Fresh, organic, locally sourced meditation research
After spending 24+ hours in a hot closet with strangers, I’ve learned a couple things.
Walk with me (like lovers do)
So far, I have recorded from a lot of people with a large range of experience levels in search for a biomarker for meditation- e.g. something more reliable than a person just “saying so” when they’re meditating.
When the meditators close their eyes, it’s almost like I’m leaving them in a closed room: there’s nothing telling me what they’re thinking and it’s hard to tell if they’re doing anything different from just sitting there with their eyes closed.
The known factors at that point in time are:
- They volunteered to participate in this meditation study.
- They live in Michigan.
- They have just heard me say something along the lines of, “For this meditation task you will adopt your normal meditation technique from when I say begin to when I say stop, close your eyes, begin.”
With EEG, we can’t see what you’re thinking, but hopefully we can differentiate between the kind of thinking you’re doing. I am going to see if alpha waves can be used as a lie detector for “real meditation”.
Quick and easy 40 minute Data Recipe
- Prepare the pan: low cost equipment for scalp recordings (a shameless BYB plug)
- Modify headband to record from locations that are thought to process different areas of interest.
- Capture ingredients
- Cast a wide net and record from as many people as possible!
- (scheduling is hard and people are flaky, tread strongly)
- Mix thoroughly and consistently
- Flip a coin to determine order of tasks – independently random so that any difference between meditation and rest is not just due to ordering
- A protocol script, to ensure that you are saying the same thing every time to induce the different mind states (*relies on participant obedience and self report)
- Take notes, never trust your memory
- Put ‘em in the oven
- Record in a consistent environment
- A lil dark, a lil loud, a lot hot, but consistently so
- Acquire fresh, local, organic data
- ~40 minutes session
- eyes closed during all 2-4 tasks
- meditation = “adopt your normal meditation technique or focus on your breath”
- rest – “just sit with your eyes closed”
- rumination = “decide whether [the negative/neutral word] describes you and follow that train of thought”
- survey = “how old are you, describe your experience during this meditation, how many times a week do you meditate…”
Talk to me: Labeling Data Descriptively Is Mindfulness Based Stress Reduction
My big pile of data comes out to approximately 1000 minutes of recordings, with 2-4 tasks each, recording from 3-4 locations from meditators with 0-1000 hours of experience. With each added variable, the size of the dataset increases exponentially and gets hard to keep track of!
Let’s get wavy
Remember, frequency bands can be measured from any location and we are measuring from the scalp i.e. there is no physical contact with neurons, just big groups of them yelling at us!
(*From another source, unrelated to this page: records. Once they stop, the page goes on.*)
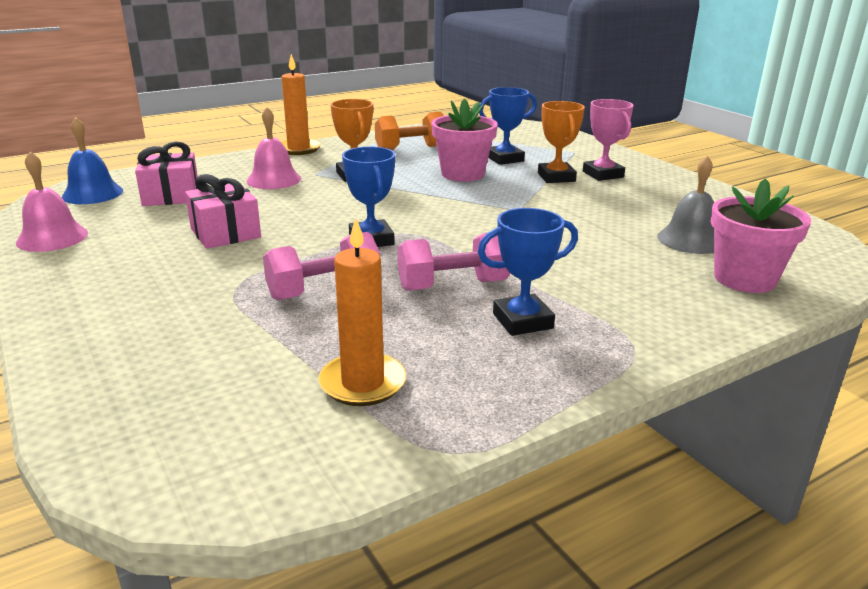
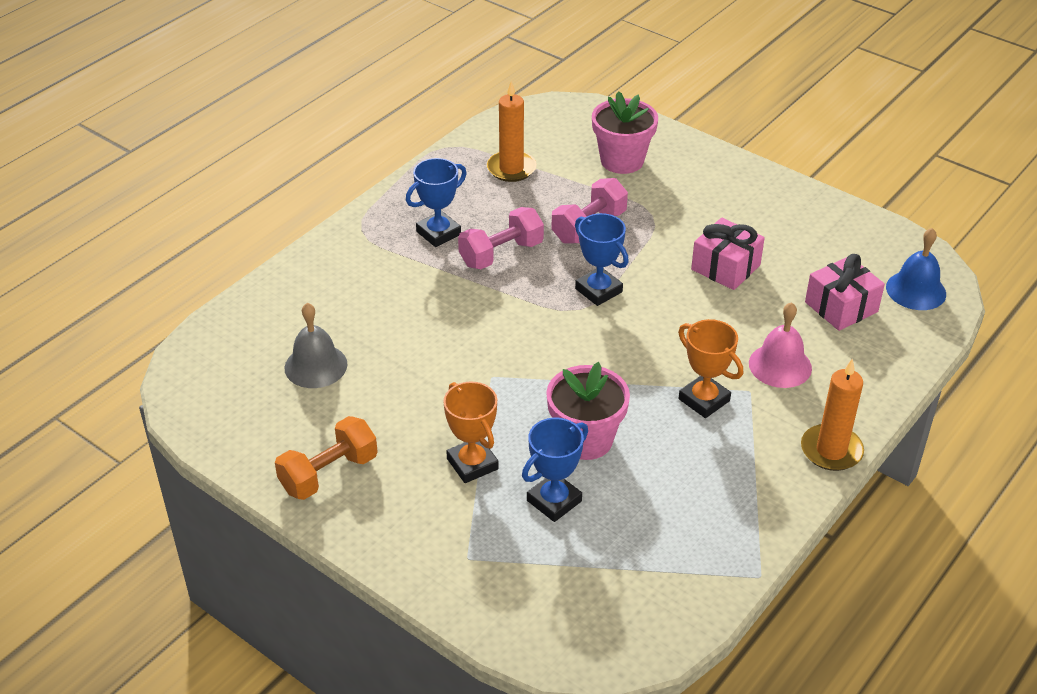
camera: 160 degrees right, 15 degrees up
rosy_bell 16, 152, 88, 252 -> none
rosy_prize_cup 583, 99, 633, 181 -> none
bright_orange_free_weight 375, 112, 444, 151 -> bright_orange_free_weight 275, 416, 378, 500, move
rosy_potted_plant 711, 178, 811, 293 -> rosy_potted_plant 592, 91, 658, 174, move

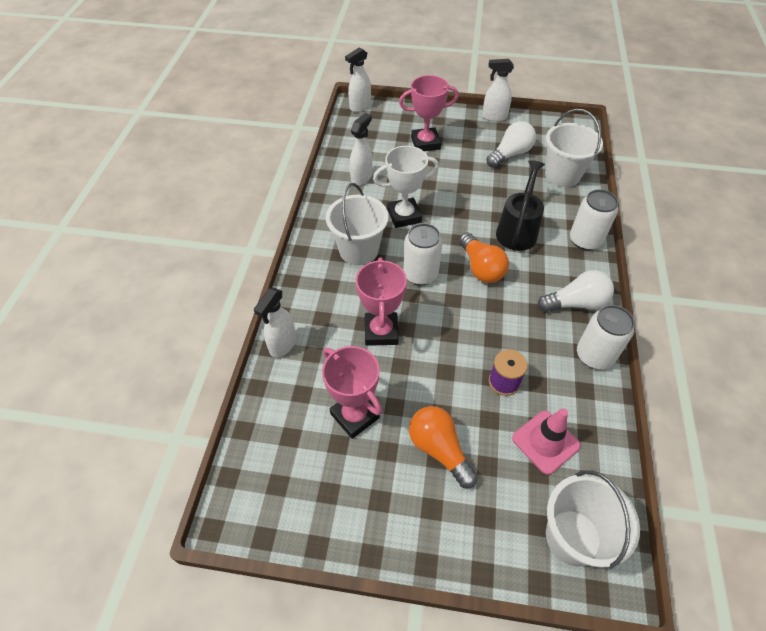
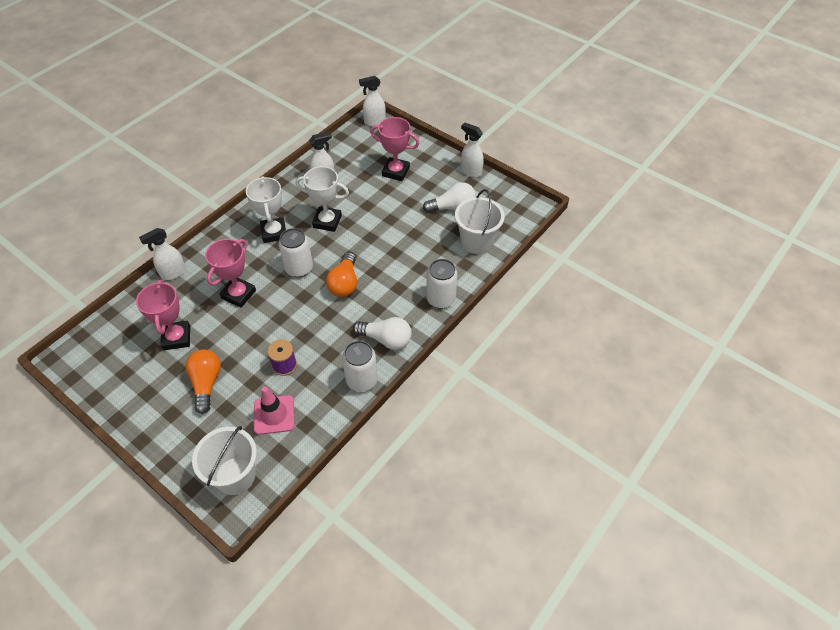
camera: 30 degrees right, 0 degrees up
jet-black_watering_can 496, 160, 545, 251 -> none
white_bucket 326, 183, 389, 265 -> white_prize_cup 246, 176, 286, 243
- 0.5 – 3 Hz, Delta – large slow waves, less interesting things your brain is doing (like deep sleep)
- 3-8 Hz, Theta – drowsy, literally and theoretically in between sleep and awake
- 8-12 Hz, Alpha – idling mode of synchrony, ex: your visual cortex is not receiving complex information from your eyes
- 12-24 Hz, Beta – “many different conversations occurring between neurons” canceling each other out
Choose your fighter: L-gop vs Maria
Let’s look at the effect of condition (meditation) on the spectral power across the EEG bands. Spectral power means that for each range of frequencies, we’re looking at the amount of time that was spent at that frequency band. For example, according to my hypothesis, meditators will have more alpha frequency brain waves during meditation compared to rest. For this figure, I wasn’t interested in the differences between locations, so the EEG power from all brain regions was averaged.
As you can see from our corresponding battle stats, Lagopoulos has me beat. There is a lot more variance in my data, in terms of error bars (how confident I am about my mean), equipment, and participant meditation technique and experience level. But even with this amount of control his error bars are still pretty big, and obviously overlapping (which is probably why he omitted the bottom half of his error bars) which is to say that his values (although more significant that mine) are still not quite significant.
It’s looking bleak for the alpha wave – if you try to use it as a lie detector for meditation it will probably be lying to you, but stay tuned for next week where I will attempt to “p-hack” the data and see if certain qualities about my meditators are responsible for the data being all over the place!
PS: Blink and you’ll miss it (again)
*In my figure, it looks the most difference between meditation and rest occurs in the delta band, but I am omitting all frontal delta data due to eye blink artifacts. In the Lagopoulos paper, “ten (10) minutes of eyes – closed EEG was recorded during each task”, meaning they recorded the eye artifacts and ended up cutting out approximately half of the recording when there was any eye activity.